Here are some of the steps he recommends his clients take:
Establish your brand
As with so many things in life, protecting your intellectual property should start with a Google search. When a brilliant name, logo or slogan comes to mind, it’s worthwhile to search to see if anyone else is already using it, or something close to it.
Business owners can also check the Canadian Intellectual Property Office’s databases and the U.S. Patent and Trademark Office’s databases.
Oftentimes, Mr. Tracey finds the cursory search leads to more questions.
“You may come across a name that’s too close for comfort,” he says. For example, there are plenty of “Excel” companies in the business world, including the global gum brand and the Ottawa-based employment agency.
Does that mean you can use the name too?
“If all you’re getting is questions and uncertainty, then it’s probably a good idea to get a legal assessment or move on,” Mr. Tracey advises.

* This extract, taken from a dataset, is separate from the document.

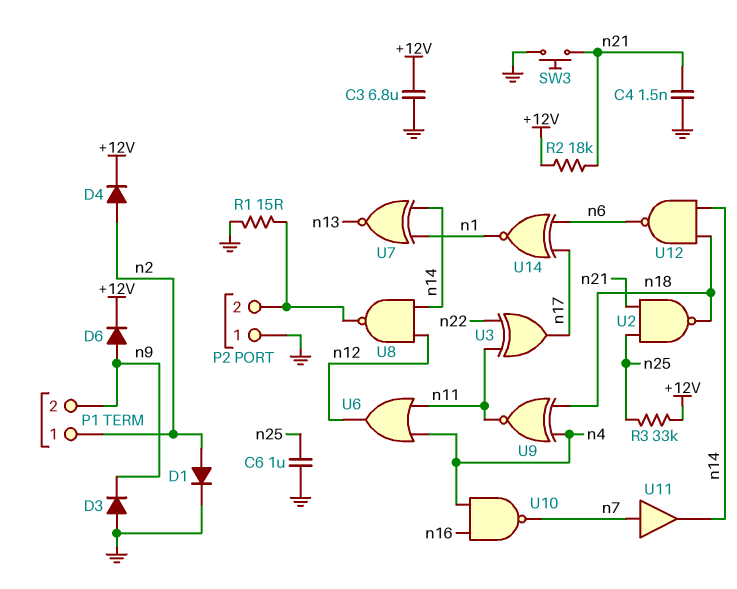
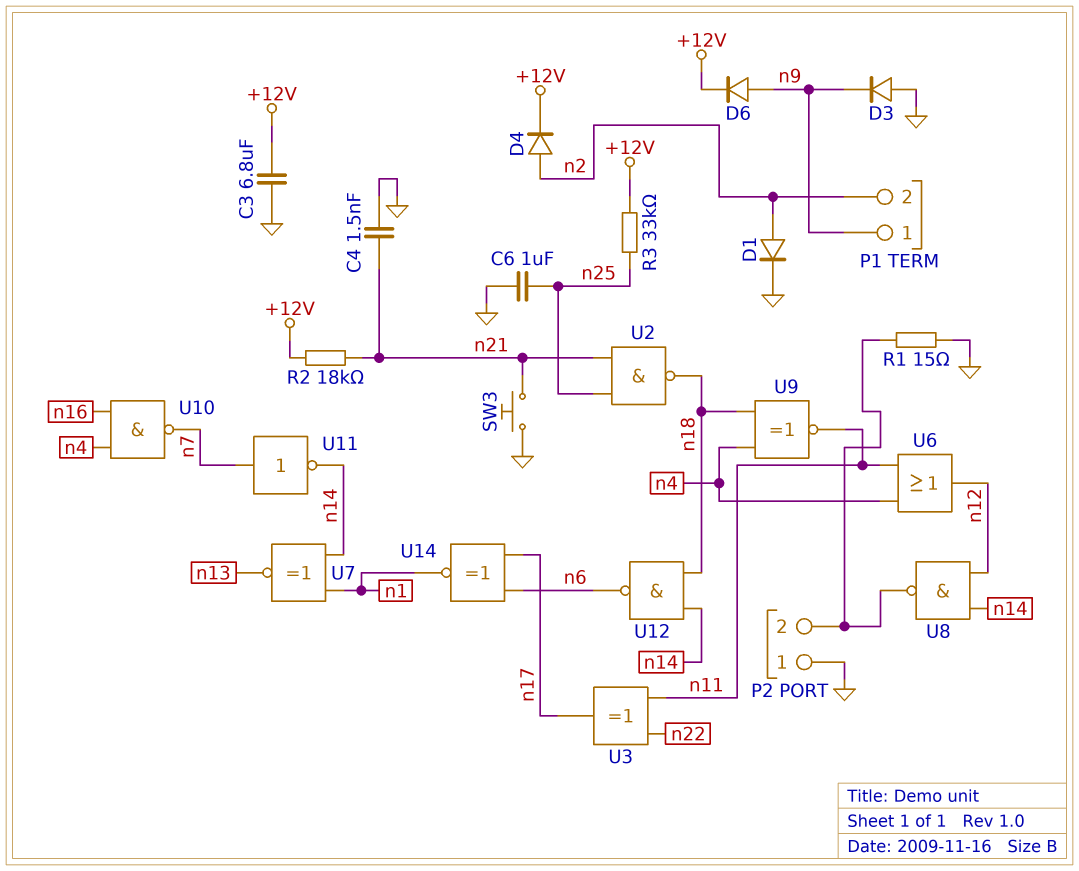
P1 pin 1: n2 -> n9
P1 pin 2: n9 -> n2
U11: buffer (in n7, out n14) -> NOT (in n7, out n14)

To ensure you can establish trademark rights, it’s a good policy to keep a record of every time your company’s name or branding is used, whether by you or an external source. Mr. Tracey recommends keeping a physical file containing everything from newspaper clippings to periodic printouts of your website to copies of your brochures.

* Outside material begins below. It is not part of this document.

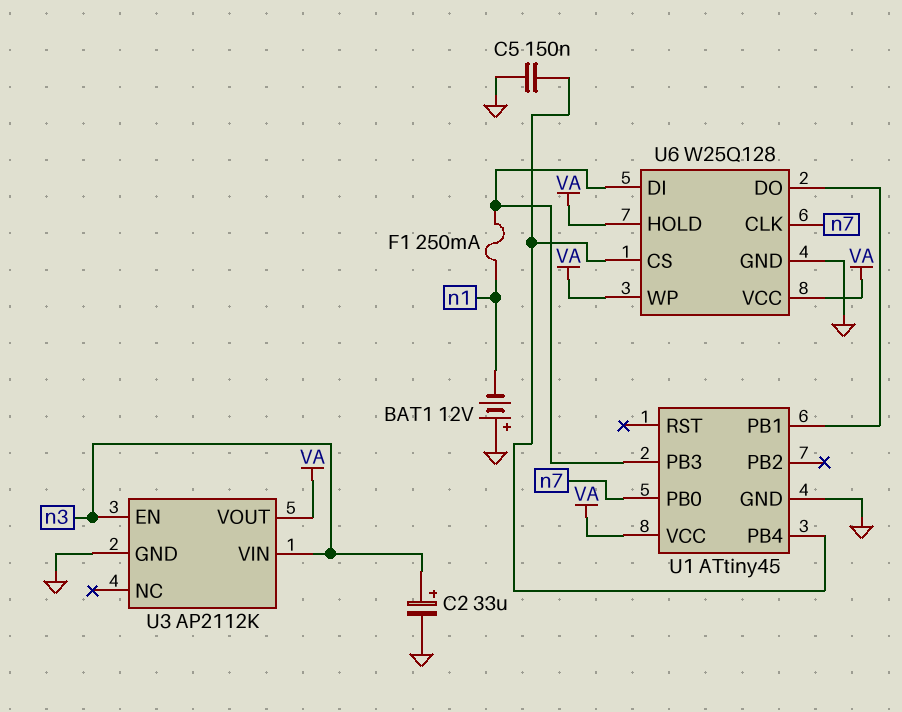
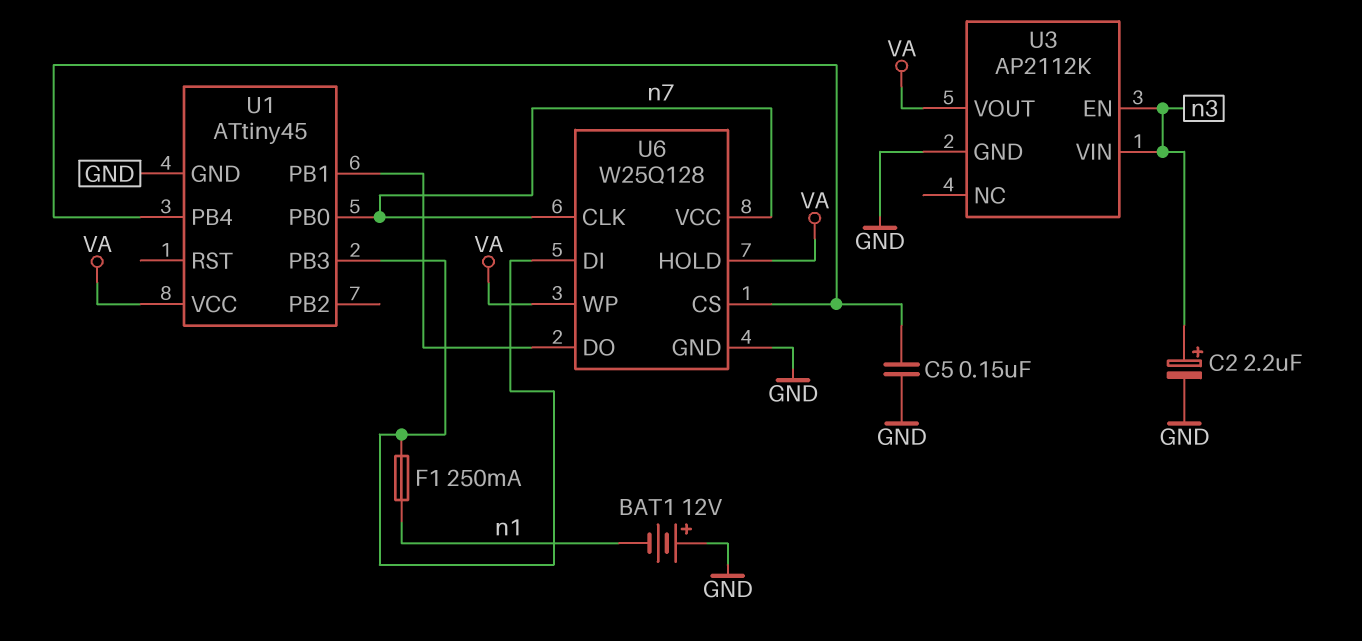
C2: 33uF (plus n3, minus GND) -> 2.2uF (plus n3, minus GND)
U6 pin VCC: VA -> n7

In Canada, unregistered trademarks are determined by longevity of use. Changing your company’s name or logo frequently makes it trickier to prove your rights.
Mr. Tracey gives the example of Nike’s swoosh, which is instantly recognizable and has been consistent through the company’s branding since the early 1970s. While styles and trends have changed, the swoosh remains the same.
Inevitably, some companies opt to rebrand, whether with an update to their logo or a complete overhaul of their branding. Mr. Tracey notes that occasional changes to a company’s branding are fine, so long as they are well-documented.
Another common barrier to establishing trademark rights can be the spelling or grammar used in a company’s branding. Whether it’s inconsistent capitalization, a misplaced apostrophe or incorrect spelling, small mistakes can lead to big issues in the long run.
Document your agreements
In addition to challenges from outsiders, problems can also arise within an organization. In an age where new businesses are cropping up all the time, Mr. Tracey says there tends to be a “move-fast-and-break-things attitude.”
A team forms at the start of a new company and often fails to outline expectations – whether in terms of compensation, ownership or equity.
“It’s easy to not worry about conflict at the beginning when everyone’s getting along,” says Mr. Tracey. “Nobody wants to talk about what happens when things go poorly.”
Similarly, fledgling businesses often rely on contractors to develop parts of their product or brand. This can include graphic designers, photographers, web developers and many others.
To avoid bad blood, Mr. Tracey recommends asking the tough questions before you begin any kind of collaboration. Who will have rights to the finished product? What are the terms of your employment or contract?
Having a facilitator, such as a lawyer, in the room to raise delicate topics in a sensitive manner can help open the conversation and act as a buffer.
Mr. Tracey adds that a trusted legal advisor will help an entrepreneur prioritize their issues and not try to force a premium package on every client.
“A bootstrapped company should be focused on growing, not paying professional service providers,” Mr. Tracey says. “This is where a good lawyer will stand out.”